Rotaxanes are molecules made up of two components: a ring and an axle. The ring threads the axle and cannot escape due to the presence of stopper groups. The axle can be made to contain two recognition groups, or stations, so that the ring shuttles between them in response to a chemical signal. Biagini and colleagues now show a rotaxane molecular machine in which one of the two stations is a catalyst and where catalytic activity is switched on and off as a result of a transient change in pH, induced by the addition of a fuel.
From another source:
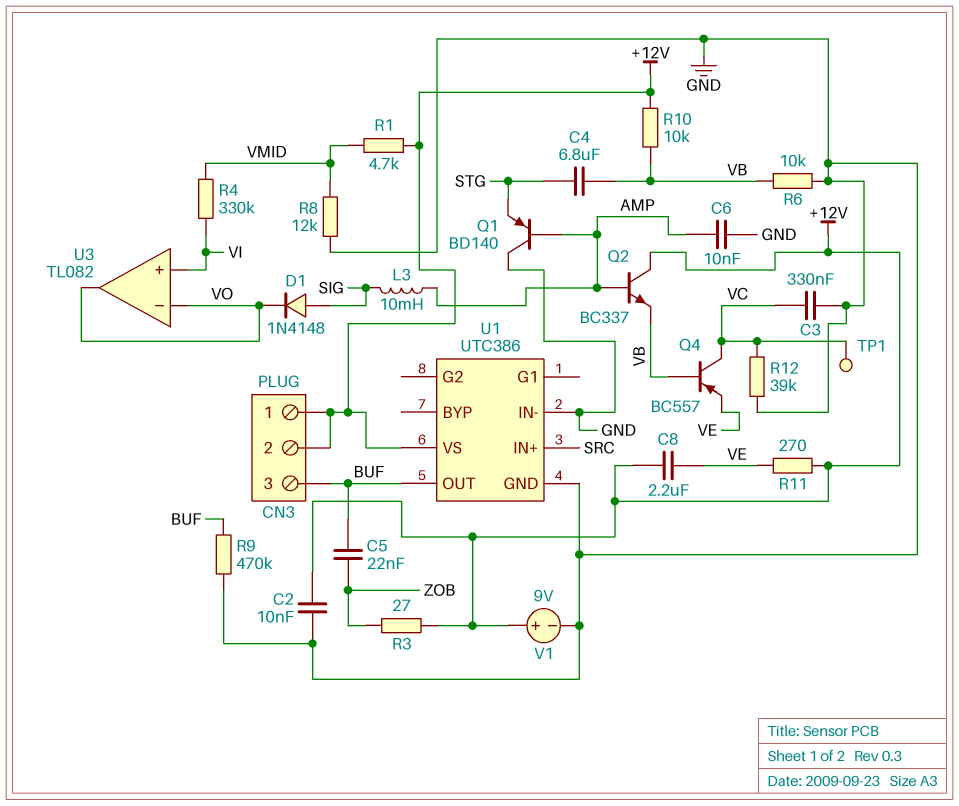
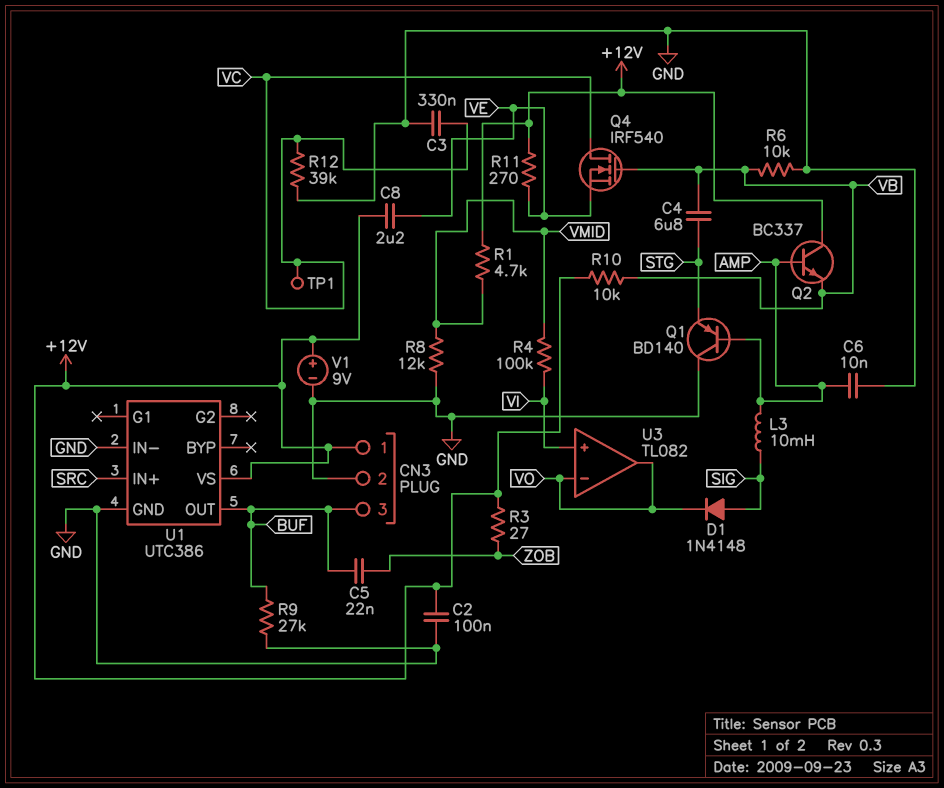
C2: 10nF (+12V, GND) -> 100nF (+12V, GND)
CN3 pin 2: +12V -> GND
Q4: PNP BC557 (B VB, C VC, E VE) -> NMOS IRF540 (G VB, D VC, S VE)
R4: 330k (VI, VMID) -> 100k (VI, VMID)
R9: 470k (BUF, GND) -> 27k (BUF, GND)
The researchers install a thiourea and an amine station along the axle. Under acidic conditions, the amine gets protonated and the axle prefers to bind to the ammonium group. Under basic conditions, interaction with the thiourea is preferred instead. When the axle vacates the thiourea station, the catalytic function of the rotaxane is switched on. More precisely, thiourea catalyses the reduction of a nitrostyrene by a Hantzsch ester. To induce acidic conditions, the researchers add trichloroacetic acid — a compound that decomposes over time into chloroform and carbon dioxide. The trichloroacetic acid is akin to a fuel: the machine only operates when it is available. The researchers show that the system is robust to a handful of consecutive additions of the fuel.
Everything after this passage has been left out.